Alors certes, nous travaillons actuellement «en vain», dans la mesure où, l’économie étant à l’arrêt, le «capital» n’est plus en mesure d’en capter toute la valeur pour en tirer profit. Ce «travail vain» signe-t-il pour autant l’avènement d’une nouvelle forme de travail qui, en rompant avec les mécanismes du capitalisme, permettrait d’en faire une expérience réinventée, à la fois plus juste et plus viable ? Ce serait sans compter sur la capacité de rebond du capitalisme qui a déjà su s’adapter à tant d’autres crises et qui, aidé des gouvernants qui prennent déjà des «mesures d’urgence» pour «assouplir» le code du travail (limitation des congés payés, allongement du temps de travail hebdomadaire, travail le dimanche, etc.) saura sans doute trouver les voies par lesquelles réussir à extraire à nouveau toute la valeur du travail (4).

(1) Hannah Arendt, la Crise de la culture, 1958 ; 1972, trad. P. Lévy, Paris, Gallimard, Folio Essai, 2015, introduction, p. 12.

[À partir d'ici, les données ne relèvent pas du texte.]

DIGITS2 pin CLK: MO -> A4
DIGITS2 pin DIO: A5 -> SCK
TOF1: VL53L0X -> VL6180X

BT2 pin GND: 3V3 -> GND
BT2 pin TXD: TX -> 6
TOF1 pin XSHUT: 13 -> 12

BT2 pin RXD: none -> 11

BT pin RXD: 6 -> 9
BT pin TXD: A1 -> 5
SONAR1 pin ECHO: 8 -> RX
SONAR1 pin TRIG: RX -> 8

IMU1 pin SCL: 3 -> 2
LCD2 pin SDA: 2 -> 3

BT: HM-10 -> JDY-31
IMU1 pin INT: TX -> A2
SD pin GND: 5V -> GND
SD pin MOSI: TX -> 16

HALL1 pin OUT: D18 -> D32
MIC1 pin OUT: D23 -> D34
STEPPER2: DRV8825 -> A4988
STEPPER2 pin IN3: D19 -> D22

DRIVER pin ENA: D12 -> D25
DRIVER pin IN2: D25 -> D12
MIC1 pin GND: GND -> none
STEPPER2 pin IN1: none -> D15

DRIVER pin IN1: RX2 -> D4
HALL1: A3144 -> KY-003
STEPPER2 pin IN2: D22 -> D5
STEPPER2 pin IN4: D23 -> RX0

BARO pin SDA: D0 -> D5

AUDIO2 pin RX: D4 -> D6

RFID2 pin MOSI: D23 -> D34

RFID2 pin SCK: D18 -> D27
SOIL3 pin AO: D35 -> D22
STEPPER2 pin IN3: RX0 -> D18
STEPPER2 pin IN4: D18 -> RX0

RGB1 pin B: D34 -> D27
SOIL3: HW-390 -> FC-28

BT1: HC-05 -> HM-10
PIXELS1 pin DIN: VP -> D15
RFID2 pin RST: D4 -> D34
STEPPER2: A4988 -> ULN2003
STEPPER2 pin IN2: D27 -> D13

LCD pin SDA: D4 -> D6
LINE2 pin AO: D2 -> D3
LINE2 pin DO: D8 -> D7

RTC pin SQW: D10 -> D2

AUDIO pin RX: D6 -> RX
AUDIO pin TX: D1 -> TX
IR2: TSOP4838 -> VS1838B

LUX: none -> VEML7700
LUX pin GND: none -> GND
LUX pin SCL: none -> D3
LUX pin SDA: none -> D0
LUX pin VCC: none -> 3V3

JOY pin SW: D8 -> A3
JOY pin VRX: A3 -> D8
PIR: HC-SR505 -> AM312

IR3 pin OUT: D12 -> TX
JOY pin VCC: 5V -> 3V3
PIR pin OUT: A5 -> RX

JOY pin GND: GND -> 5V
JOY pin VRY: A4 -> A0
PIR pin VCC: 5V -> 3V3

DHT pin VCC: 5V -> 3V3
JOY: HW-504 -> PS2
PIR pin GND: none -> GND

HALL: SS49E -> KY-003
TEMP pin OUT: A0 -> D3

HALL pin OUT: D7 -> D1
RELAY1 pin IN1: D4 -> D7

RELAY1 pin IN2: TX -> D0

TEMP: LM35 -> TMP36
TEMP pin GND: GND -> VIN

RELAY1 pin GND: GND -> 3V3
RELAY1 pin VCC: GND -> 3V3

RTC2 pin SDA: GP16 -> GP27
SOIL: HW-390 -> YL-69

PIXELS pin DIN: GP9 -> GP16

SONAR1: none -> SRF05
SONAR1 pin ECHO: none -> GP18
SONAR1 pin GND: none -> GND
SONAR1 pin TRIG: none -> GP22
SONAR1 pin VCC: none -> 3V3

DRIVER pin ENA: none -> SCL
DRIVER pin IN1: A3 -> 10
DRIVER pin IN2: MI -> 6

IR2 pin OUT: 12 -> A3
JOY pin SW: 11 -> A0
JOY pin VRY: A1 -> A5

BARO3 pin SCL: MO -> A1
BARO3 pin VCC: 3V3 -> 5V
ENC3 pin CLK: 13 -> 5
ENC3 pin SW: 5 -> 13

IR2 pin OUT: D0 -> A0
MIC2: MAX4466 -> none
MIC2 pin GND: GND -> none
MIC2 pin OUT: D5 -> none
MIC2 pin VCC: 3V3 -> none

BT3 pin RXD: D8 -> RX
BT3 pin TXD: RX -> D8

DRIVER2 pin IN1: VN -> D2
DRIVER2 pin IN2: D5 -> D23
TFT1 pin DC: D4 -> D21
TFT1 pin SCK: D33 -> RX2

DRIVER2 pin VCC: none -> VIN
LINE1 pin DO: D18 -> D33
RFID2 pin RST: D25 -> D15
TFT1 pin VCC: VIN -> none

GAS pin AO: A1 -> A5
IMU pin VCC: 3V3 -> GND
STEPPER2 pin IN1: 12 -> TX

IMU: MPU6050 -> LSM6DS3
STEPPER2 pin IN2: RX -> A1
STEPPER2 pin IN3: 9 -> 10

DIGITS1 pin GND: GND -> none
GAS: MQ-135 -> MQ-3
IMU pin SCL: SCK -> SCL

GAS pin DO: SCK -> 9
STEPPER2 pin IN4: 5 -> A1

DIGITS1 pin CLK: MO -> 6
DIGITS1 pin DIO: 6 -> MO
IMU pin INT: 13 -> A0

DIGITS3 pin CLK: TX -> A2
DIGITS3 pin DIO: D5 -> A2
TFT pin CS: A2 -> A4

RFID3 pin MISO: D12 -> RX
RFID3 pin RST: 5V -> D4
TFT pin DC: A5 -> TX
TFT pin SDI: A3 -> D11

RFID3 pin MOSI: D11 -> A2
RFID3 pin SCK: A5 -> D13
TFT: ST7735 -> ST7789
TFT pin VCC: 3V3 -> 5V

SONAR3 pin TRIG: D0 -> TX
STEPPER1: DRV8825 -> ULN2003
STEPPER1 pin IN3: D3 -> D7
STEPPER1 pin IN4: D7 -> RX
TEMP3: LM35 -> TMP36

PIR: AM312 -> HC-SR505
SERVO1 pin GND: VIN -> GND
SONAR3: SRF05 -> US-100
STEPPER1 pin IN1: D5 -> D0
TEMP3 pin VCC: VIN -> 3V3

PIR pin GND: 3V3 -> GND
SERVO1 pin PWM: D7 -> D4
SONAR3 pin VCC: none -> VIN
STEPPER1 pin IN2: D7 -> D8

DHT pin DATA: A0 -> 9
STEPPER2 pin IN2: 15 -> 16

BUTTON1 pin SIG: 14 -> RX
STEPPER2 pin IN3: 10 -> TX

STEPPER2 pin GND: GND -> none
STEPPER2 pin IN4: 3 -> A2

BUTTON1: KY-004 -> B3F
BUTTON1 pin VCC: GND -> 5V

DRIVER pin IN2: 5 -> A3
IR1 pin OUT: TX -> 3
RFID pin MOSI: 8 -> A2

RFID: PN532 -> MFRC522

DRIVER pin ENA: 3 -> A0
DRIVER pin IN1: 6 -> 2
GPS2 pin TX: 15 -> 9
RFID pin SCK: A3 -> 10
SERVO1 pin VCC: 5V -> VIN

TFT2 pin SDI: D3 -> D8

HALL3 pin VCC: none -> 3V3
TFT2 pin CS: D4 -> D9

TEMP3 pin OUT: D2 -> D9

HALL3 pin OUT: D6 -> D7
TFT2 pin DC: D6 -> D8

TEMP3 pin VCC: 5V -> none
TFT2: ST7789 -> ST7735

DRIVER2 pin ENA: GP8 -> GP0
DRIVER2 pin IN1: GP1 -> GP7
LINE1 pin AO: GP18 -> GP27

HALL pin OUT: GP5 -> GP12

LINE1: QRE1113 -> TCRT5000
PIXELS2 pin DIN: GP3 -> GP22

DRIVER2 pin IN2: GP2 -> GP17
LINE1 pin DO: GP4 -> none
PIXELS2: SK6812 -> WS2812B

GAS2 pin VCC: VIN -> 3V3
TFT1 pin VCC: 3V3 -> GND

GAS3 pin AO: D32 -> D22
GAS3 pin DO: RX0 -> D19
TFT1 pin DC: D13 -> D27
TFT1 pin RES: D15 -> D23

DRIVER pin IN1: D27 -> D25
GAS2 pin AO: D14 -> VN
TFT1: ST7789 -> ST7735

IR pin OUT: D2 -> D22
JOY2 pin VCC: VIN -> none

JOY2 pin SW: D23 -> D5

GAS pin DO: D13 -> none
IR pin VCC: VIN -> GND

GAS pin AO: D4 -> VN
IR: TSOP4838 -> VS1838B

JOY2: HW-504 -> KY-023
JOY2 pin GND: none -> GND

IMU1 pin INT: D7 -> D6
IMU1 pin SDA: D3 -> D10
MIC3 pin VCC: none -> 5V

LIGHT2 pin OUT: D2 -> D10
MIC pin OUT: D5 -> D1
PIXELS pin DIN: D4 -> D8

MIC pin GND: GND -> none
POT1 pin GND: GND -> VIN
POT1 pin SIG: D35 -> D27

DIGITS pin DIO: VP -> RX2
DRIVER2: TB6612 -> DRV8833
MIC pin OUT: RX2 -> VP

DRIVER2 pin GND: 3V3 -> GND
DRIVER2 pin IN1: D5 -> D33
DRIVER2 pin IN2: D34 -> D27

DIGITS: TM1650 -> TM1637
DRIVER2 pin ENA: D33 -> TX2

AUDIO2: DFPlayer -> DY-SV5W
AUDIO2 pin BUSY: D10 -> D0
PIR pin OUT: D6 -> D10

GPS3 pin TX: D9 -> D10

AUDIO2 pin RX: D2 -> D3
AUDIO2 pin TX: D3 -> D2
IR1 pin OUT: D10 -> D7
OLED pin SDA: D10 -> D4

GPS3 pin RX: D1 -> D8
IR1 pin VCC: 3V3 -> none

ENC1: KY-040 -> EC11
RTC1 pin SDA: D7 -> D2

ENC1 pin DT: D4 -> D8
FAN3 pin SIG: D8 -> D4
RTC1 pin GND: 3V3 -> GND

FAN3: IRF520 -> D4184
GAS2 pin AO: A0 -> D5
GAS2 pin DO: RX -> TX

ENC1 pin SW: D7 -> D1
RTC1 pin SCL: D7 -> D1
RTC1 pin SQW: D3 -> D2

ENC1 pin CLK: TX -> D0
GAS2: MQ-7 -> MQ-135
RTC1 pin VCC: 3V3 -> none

(2) Cf. Antonio A. Casilli, En attendant les robots. Enquête sur le travail du clic, Paris, Seuil, 2019.

(3) Hannah Arendt, Condition de l'Homme Moderne, 1958, trad. G. Fradier, Paris, Calmann-Lévy, 1961/ rééd.1983, p. 37.

(4) Concernant le détail des mécanismes de création de valeur et de survaleur mis au jour par Karl Marx, nous renvoyons à la lecture du Capital (1867), notamment la 3section, chap. VII.

Fanny Lederlin est l'auteur de les Dépossédés de l'open space, Puf, 2020.